Time: about 15 minutes.
You’ll learn:
- Write a custom scorer with the
@scorerdecorator - Run it against the
investigate_with_reviewworkflow withclient.eval - Change the prompt and compare the score before and after
Prerequisites:
- Completed the quickstart and the Build locally walkthrough.
agnt5 devis running for themy-investigatorproject.
Step 1: Decide what “good” means
A brief is good if it has all four sections (Answer, Evidence, Risks, Recommendation) and at least one open question. That’s a structural property — score it deterministically, no LLM judge needed for the first pass.
Sketch the rule out loud:
A brief passes if every section header is present and the open-questions section has at least one bullet. Score is the fraction of sections found.
That’s a scorer.
Step 2: Write the scorer
Add a new file src/agnt5_quickstart/scorers.py:
import re
from agnt5.eval import scorer
from agnt5.eval.types import EvalContext, ScorerResultPy
REQUIRED_SECTIONS = ("Answer:", "Evidence:", "Risks:", "Recommendation:", "Open questions:")
@scorer(name="brief_structure")
def brief_has_required_sections(ctx: EvalContext) -> ScorerResultPy:
"""Score whether the brief contains all required sections plus at least one open question."""
output = str(ctx.output or "")
found = [s for s in REQUIRED_SECTIONS if s in output]
open_qs_match = re.search(
r"Open questions:\s*(?:\n+\s*-\s*\S.*)+",
output,
flags=re.MULTILINE,
)
has_open_questions = open_qs_match is not None
score = len(found) / len(REQUIRED_SECTIONS)
if not has_open_questions and score == 1.0:
score = 0.8 # all headers present but no actual open questions
passed = score == 1.0 and has_open_questions
missing = [s for s in REQUIRED_SECTIONS if s not in found]
explanation = (
f"Found {len(found)}/{len(REQUIRED_SECTIONS)} sections. "
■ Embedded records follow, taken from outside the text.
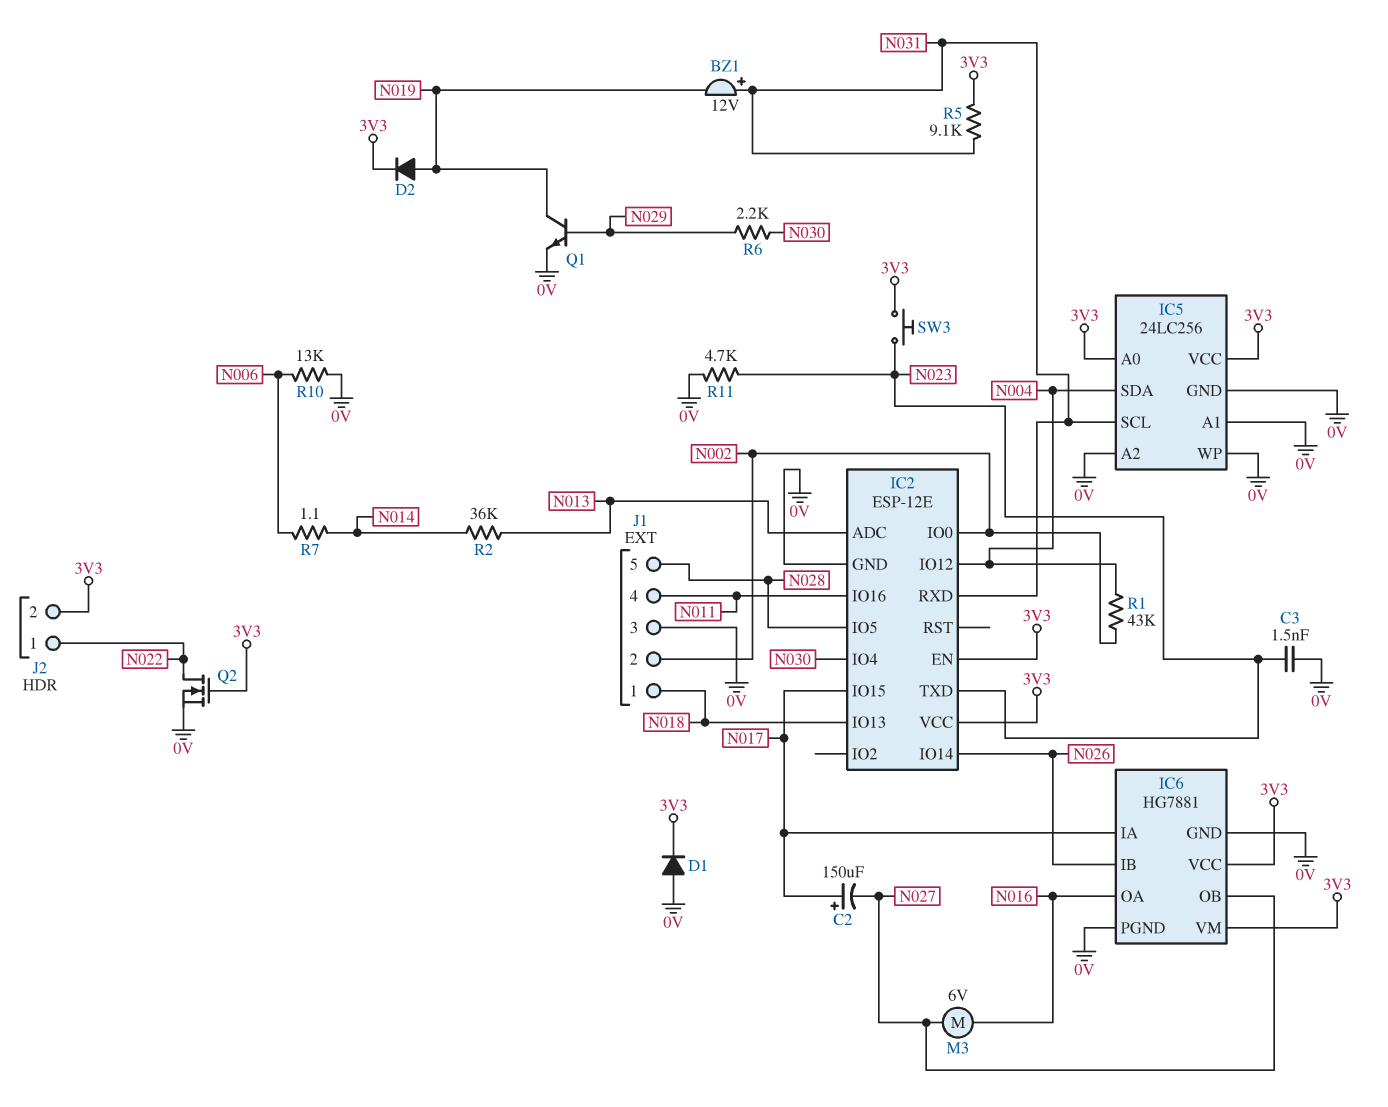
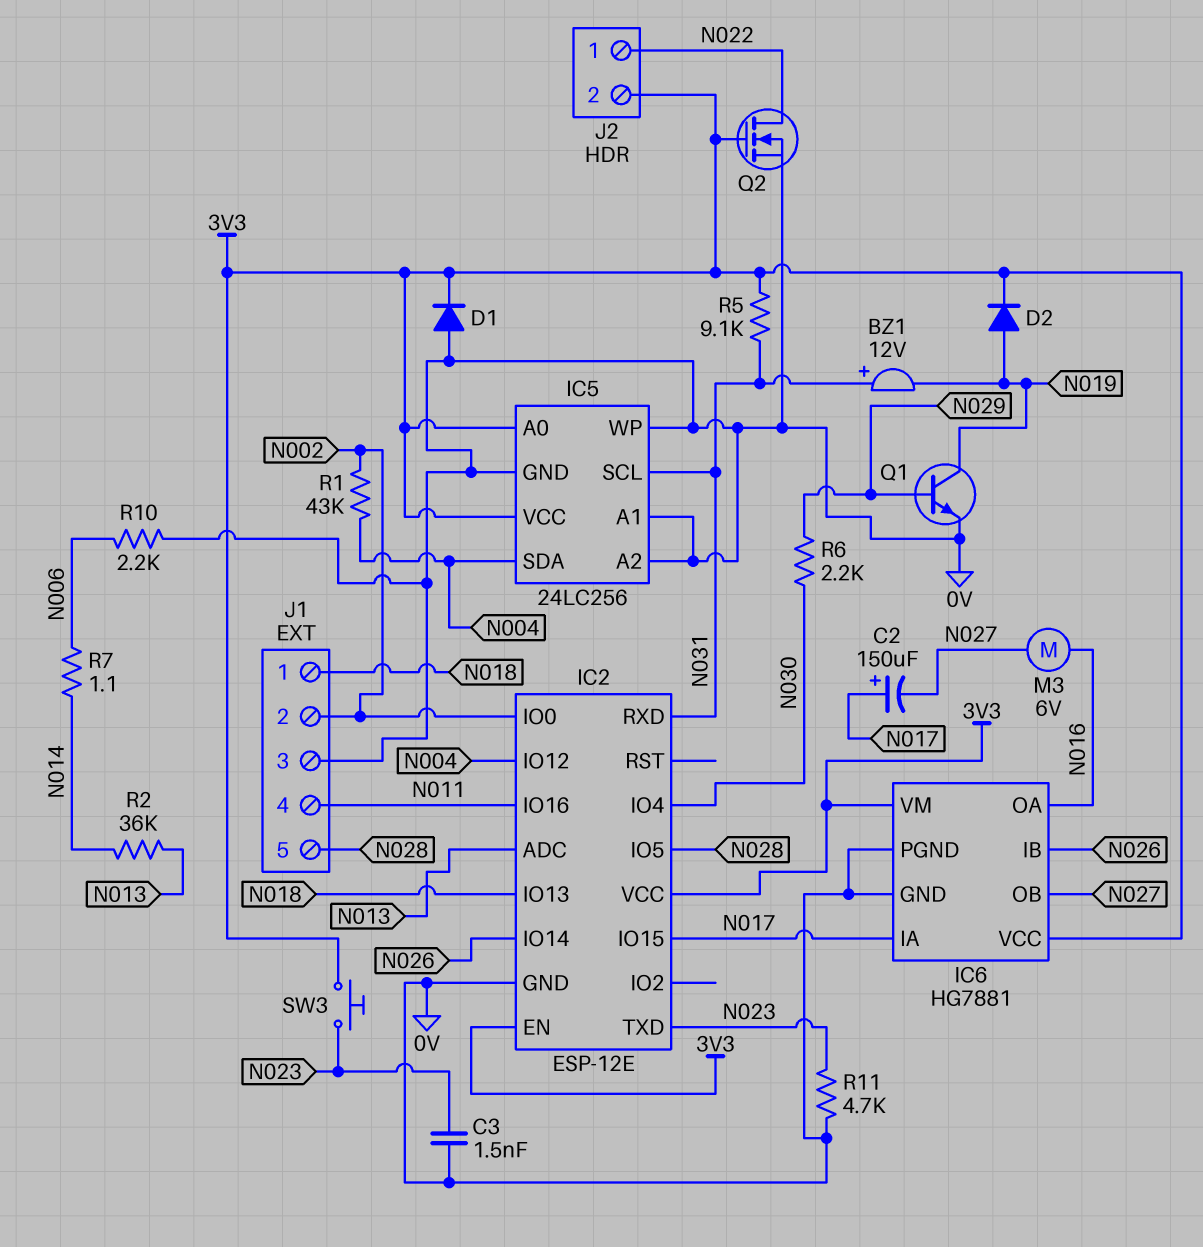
R10: 13k (0V, N006) -> 2.2k (0V, N006)

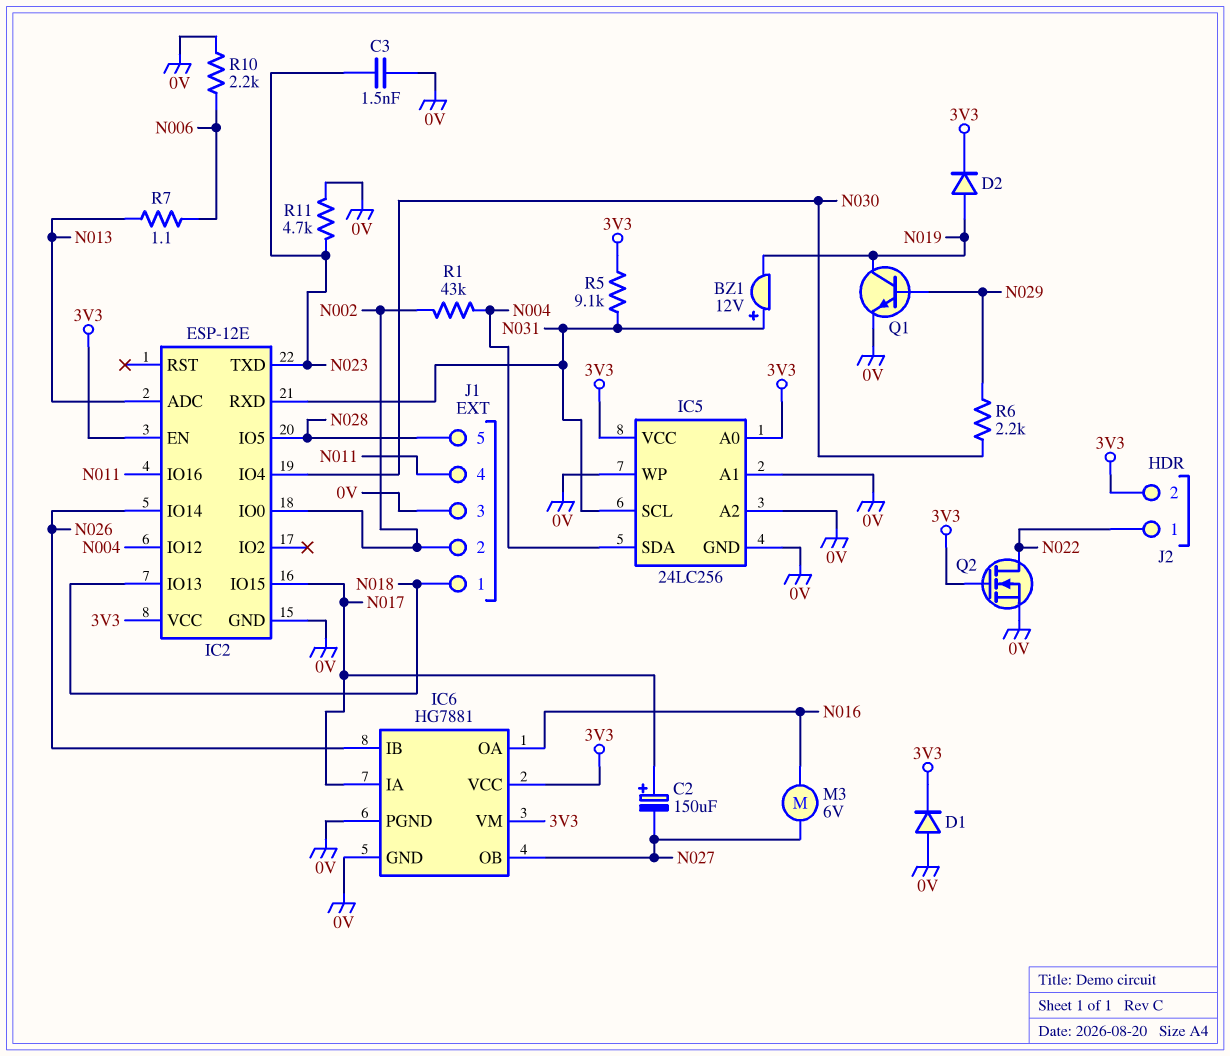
R2: 36k (N013, N014) -> none
R7: 1.1 (N006, N014) -> 1.1 (N006, N013)
SW3: button (3V3, N023) -> none

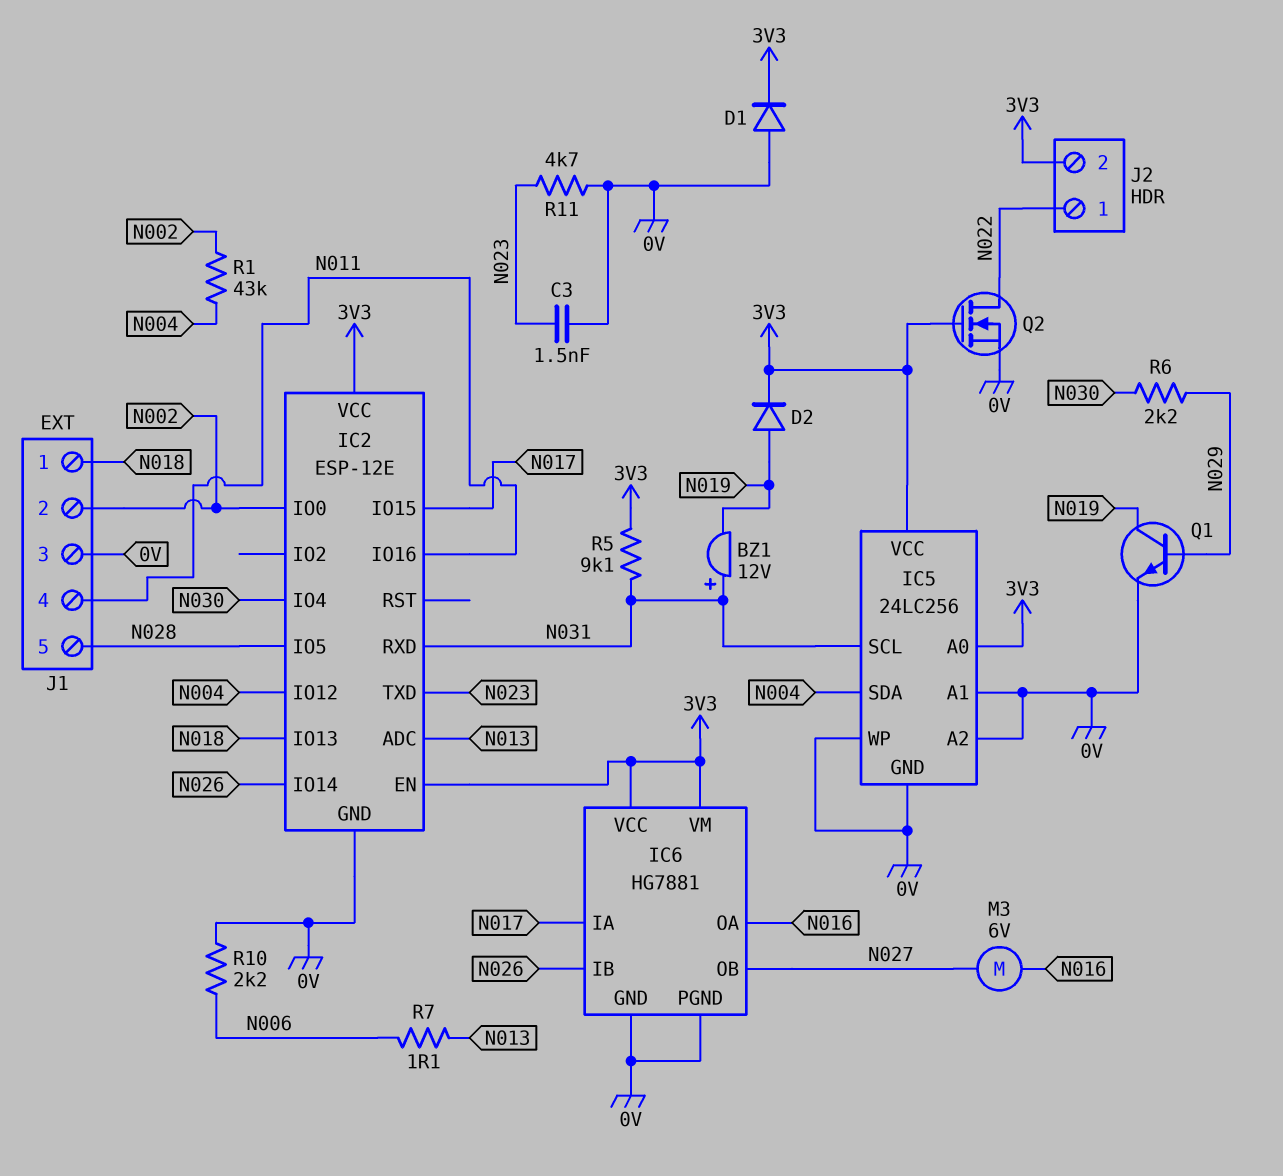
C2: 150uF (plus N017, minus N027) -> none

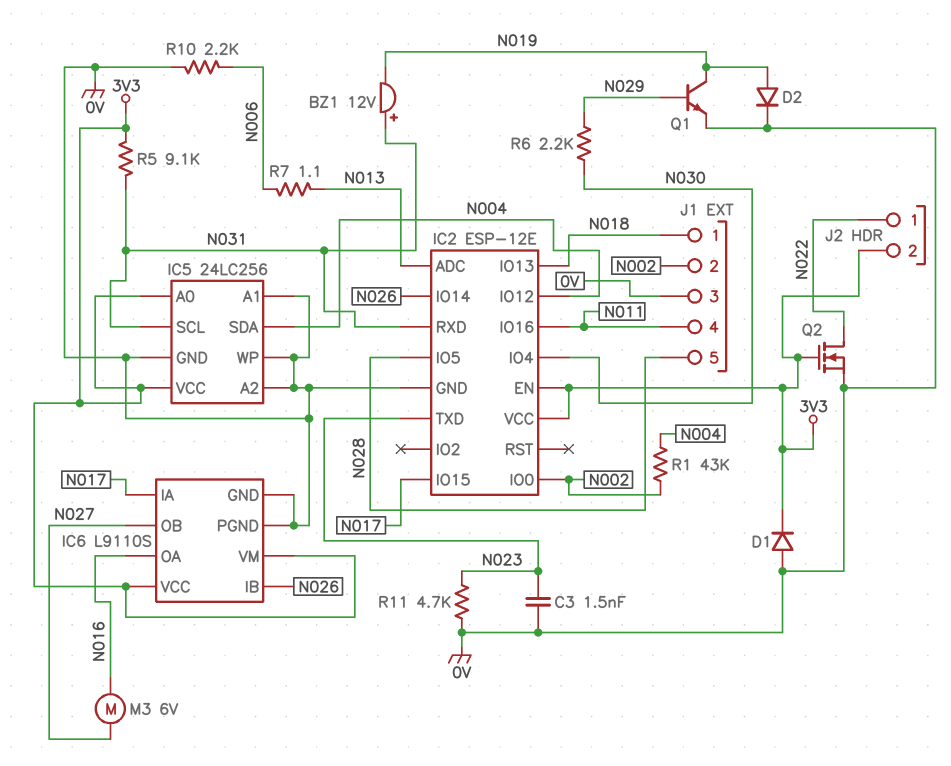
D2: diode (A N019, K 3V3) -> diode (A N019, K 0V)
IC6: HG7881 -> L9110S

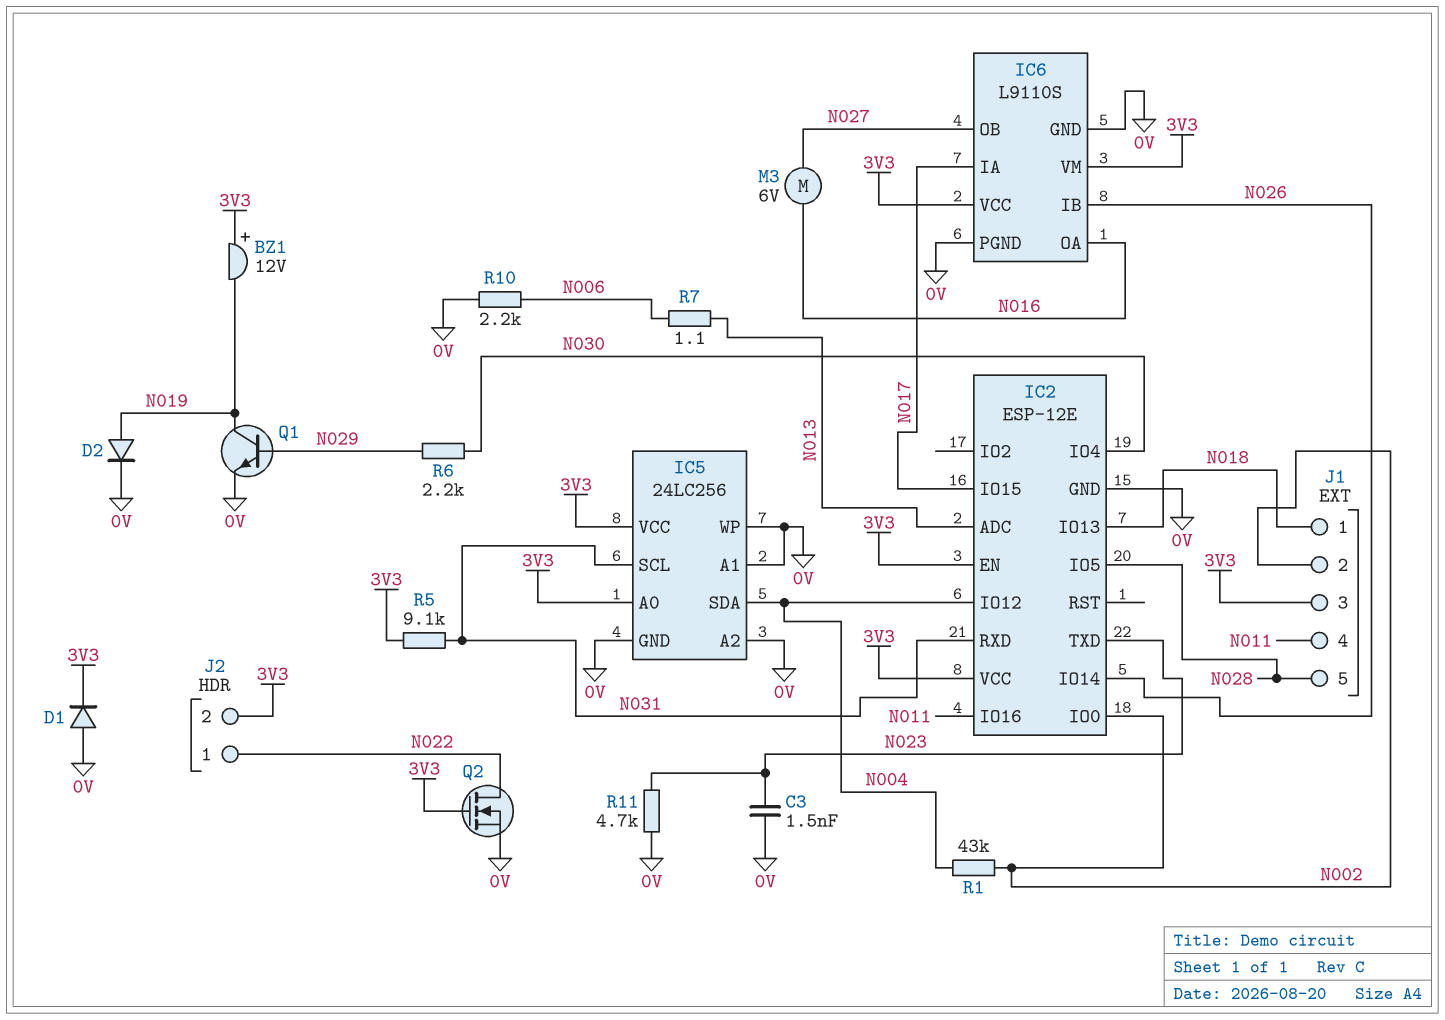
BZ1: buzzer 12V (plus N031, minus N019) -> buzzer 12V (plus 3V3, minus N019)
J1 pin 3: 0V -> 3V3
f"Missing: {missing or 'none'}. "
f"Open questions present: {has_open_questions}."
)
return ScorerResultPy(score=score, passed=passed, explanation=explanation)Importing the module registers the scorer with the SDK. You can confirm registration once at the start of an eval script:
import agnt5_quickstart.scorers # noqa: F401 — register the scorer
from agnt5.eval import list_custom_scorers
print(list_custom_scorers()) # ["brief_structure", ...]Step 3: Run the eval
Create eval_brief.py at the project root:
import asyncio
from agnt5 import Client
import agnt5_quickstart.scorers # noqa: F401 — register brief_structure
async def main() -> None:
client = Client()
result = await client.eval(
component="investigate_with_review",
component_type="workflow",
input_data={"question": "Should we migrate from Redis to Valkey?"},
scorers=["brief_structure"],
)
for score in result.scores:
print(f"{score.scorer}: score={score.score:.2f} passed={score.passed}")
print(f" {score.explanation}")
if __name__ == "__main__":
asyncio.run(main())Run it:
python eval_brief.pyclient.eval runs the workflow end-to-end through agnt5 dev, captures the output, and applies the scorer. The workflow still pauses at the human review step — approve in Studio to let the eval finish.
Expected output on a healthy run:
brief_structure: score=1.00 passed=True
Found 5/5 sections. Missing: none. Open questions present: True.Step 4: Change the prompt and re-run
Edit INVESTIGATOR_PROMPT in workflows.py and remove the line that lists the required sections:
INVESTIGATOR_PROMPT = (
"You investigate technical and operational questions for an engineering team. "
"Use the DeepWiki MCP tools to read documentation and ask questions about "
"GitHub repositories — that's your primary evidence source. "
# Removed: "Return a concise brief: answer, evidence, risks, recommendation, open questions."
)Hot reload picks up the change. Run the eval again:
python eval_brief.pyThe score drops because the model no longer knows the required structure:
brief_structure: score=0.40 passed=False
Found 2/5 sections. Missing: ['Risks:', 'Recommendation:', 'Open questions:']. Open questions present: False.You have a measurement. The structural prompt instruction was load-bearing — removing it cost three sections.
Restore the line. The score returns to 1.00.
Step 5: Beyond structure — LLM-as-judge
Structural scoring catches format regressions. Quality regressions need a model in the loop. Swap the scorer:
from agnt5.eval import LLMJudge
result = await client.eval(
component="investigate_with_review",
component_type="workflow",
input_data={"question": "Should we migrate from Redis to Valkey?"},
scorers=[
"brief_structure",
LLMJudge(
criteria=(
"Does the brief separate first-party evidence (docs, source) "
"from public commentary, and does the recommendation follow "
"from the evidence?"
),
),
],
)Run both scorers in the same eval. Treat the LLM judge’s score as a noisy signal — useful in aggregate over many cases, less reliable on any single case.
What you built
You wrote a deterministic scorer, ran it against a real workflow, made a change that moved the score, and saw the score move. That loop — write a scorer, eval, change, eval again, compare — is how you guard a workflow against regressions when you change a prompt, model, or tool.
What you did not write or configure:
- A workflow runner —
client.evalreuses your dev session - A scorer registry — the
@scorerdecorator handles registration - An LLM-judge prompt template —
LLMJudgeships one, configurable